Hospital authority approves Cook Medical Center funding
Published 9:00 am Wednesday, March 28, 2018
TIFTON — The Tift County Hospital Authority approved $37.95 million for the development of the new Cook Medical Center at its March 21 meeting.
The board also appointed Brasfield & Gorrie, a construction firm based out of Huntsville, Ala. to oversee the project.
The new facility will be 120,000-square-feet, including a 10,000-square-foot medical office building. The bed-size of the new facility will be 20 hospital beds, including 18 private rooms and two semi-private rooms, and 95 nursing home beds to include 87 private rooms and eight semi-private rooms.
The board approved an additional $9.77 million for equipment and furnishings for Cook Medical Center.
“Two years ago, we didn’t know what it was going to be, so we held off spending,” said Chris Dorman, CEO and president of Tift Regional Health System.
That includes: $2.7 million for low voltage IT equipment such as computers, televisions, wiring, access control and the nurse call system; $3.6 million for medical equipment; $1.7 million for furniture and artwork; $750,000 for ditching and laundry equipment and specialty casework; $600,000 for construction loan interest; and $400,000 in interior and exterior signage.
The board gave $100,000 to Ruth’s Cottage capital campaign, while the TRHS Foundation gave an additional $50,000.
“We’re off and running and hope to have a real successful campaign,” said campaign chair Lynn Lovett.
Ruth’s Cottage, a domestic violence shelter that’s been serving the community for more than 15 years, is in the middle of a fundraising campaign to build a new facility.
Currently, the shelter’s operations are spread across five buildings in different locations.
There’s the shelter itself, an administration building, two storage facilities for secure documents and a fifth building they use to store donations and supplies.
“This building would put all of that in one place,” said Nancy Bryan, executive director of Ruth’s Cottage, in a previous Tifton Gazette story. “It’d be safer and more secure for all of us. And it’ll increase our capacity to serve in our shelter.”

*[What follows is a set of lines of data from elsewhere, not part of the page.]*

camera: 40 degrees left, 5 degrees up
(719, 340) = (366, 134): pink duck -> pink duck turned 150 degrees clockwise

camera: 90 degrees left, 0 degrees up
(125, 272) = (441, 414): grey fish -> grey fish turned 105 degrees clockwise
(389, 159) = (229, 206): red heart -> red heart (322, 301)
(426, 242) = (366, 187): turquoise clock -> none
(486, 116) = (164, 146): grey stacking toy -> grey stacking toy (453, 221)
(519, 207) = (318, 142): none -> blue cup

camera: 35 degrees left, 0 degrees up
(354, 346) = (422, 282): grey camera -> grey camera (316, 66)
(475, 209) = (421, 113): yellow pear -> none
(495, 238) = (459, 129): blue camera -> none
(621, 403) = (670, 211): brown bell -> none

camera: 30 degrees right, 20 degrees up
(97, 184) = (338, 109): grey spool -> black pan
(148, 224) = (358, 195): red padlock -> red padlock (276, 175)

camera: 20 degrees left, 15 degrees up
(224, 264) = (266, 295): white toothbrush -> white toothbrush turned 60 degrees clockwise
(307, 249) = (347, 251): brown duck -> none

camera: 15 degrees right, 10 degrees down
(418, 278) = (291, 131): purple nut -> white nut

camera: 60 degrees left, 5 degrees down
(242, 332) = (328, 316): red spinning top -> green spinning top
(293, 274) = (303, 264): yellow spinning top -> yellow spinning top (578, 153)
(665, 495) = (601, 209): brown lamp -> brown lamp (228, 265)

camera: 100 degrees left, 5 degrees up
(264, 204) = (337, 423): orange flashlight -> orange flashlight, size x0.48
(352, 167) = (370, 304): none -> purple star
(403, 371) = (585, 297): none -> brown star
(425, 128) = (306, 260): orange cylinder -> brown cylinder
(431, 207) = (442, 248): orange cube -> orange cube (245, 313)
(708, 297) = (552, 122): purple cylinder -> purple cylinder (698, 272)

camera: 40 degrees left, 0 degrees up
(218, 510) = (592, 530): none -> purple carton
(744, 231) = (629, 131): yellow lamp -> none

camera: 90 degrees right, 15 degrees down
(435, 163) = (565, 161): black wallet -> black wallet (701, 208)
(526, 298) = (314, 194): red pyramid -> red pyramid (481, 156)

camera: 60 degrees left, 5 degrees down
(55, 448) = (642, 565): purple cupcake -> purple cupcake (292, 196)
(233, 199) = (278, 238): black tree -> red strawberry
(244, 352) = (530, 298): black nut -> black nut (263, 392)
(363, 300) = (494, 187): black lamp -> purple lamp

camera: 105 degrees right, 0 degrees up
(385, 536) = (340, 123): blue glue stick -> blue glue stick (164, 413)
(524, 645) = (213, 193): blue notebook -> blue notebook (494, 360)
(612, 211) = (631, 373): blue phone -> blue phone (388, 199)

The new, 11,200 square-foot building would take Ruth’s Cottage from 12 to 25 beds.
The hospital authority approved a $500,000 overhaul for two elevators at Tift Regional Medical Center.
Both elevators are from 1965.
The board voted to strike a sentence from the TRHS investment policy requiring investors to report to the board whenever any investment fell below 30 percent of cost.
Board members also discussed taking some money out of investments to pay debt.